Dave,
I always loved the Collins receivers, but they were very poor
for AM work, as I guess you know.
When AM was in, the technology did not seem to support
good filters, xtal filters were in, or low frequency IF
stages, both had drawbacks for hi fidelity AM reception.
When mechanical filters came out, the move to ssb was already
in motion, so Collins concentrated on building a good ssb receiver
for ham use. They were very successful.

I don't think Collins ever designed a good audio output stage
in anything they built, not like the direct coupled, push pull
output amp like the Scott receivers had, or the hi power
push pull output some of the Hallicrafters receivers used.

They were not alone, and the best sounding audio receivers were 
built at a time when some of them were used as hi fidelity 
amplifiers for other things, my Scott has a phono input...

The Collins receivers could be upgraded easy these days, with an add on
low distortion AM detector, and good filters, into an outboard 
audio amp.
Anything that uses a 455Khz IF frequency can be upgraded
quite a bit with the kiwi filters, you can tack on a new detector
without any trouble, and all the Collins receivers were very accurate
in frequency, very stable, with good frequency resolution.

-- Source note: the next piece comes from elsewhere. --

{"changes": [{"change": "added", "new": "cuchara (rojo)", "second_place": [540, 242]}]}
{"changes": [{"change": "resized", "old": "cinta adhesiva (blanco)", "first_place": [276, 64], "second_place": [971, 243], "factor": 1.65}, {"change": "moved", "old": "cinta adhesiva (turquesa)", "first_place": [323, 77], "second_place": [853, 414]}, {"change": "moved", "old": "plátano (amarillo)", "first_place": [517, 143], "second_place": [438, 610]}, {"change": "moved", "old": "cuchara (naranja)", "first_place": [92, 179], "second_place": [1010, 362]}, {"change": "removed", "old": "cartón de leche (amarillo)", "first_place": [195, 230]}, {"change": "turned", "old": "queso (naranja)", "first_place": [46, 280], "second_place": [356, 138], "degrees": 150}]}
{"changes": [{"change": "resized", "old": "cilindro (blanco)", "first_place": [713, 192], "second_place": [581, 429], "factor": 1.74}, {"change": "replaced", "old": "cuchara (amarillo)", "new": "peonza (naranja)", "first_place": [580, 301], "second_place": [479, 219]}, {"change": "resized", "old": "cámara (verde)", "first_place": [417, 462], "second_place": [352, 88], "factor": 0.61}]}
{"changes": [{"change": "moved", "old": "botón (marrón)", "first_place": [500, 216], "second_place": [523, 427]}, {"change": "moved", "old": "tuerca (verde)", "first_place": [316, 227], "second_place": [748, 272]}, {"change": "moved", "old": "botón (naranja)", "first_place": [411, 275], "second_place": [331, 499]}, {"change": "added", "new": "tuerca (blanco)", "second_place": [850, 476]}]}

One of these days, I will get around to upgrading a 75S1 for 
hi fidelity AM reception. Those receivers are still quite reasonable
in price, and nice and small.
I had one some time ago, but sold it.
On AM, it was as broad as a barn door, but I did not know about
the kiwi filters then.

Way back, when receivers like the NC303 were at fests for $50.00,
I don't think you could come up with anything better for AM reception.
Some older radios had better fidelity, but had poor (or no) frequency
resolution, poor bandwidth shape factors, and other problems.
I think only the R390 with outboard audio was in the ball park.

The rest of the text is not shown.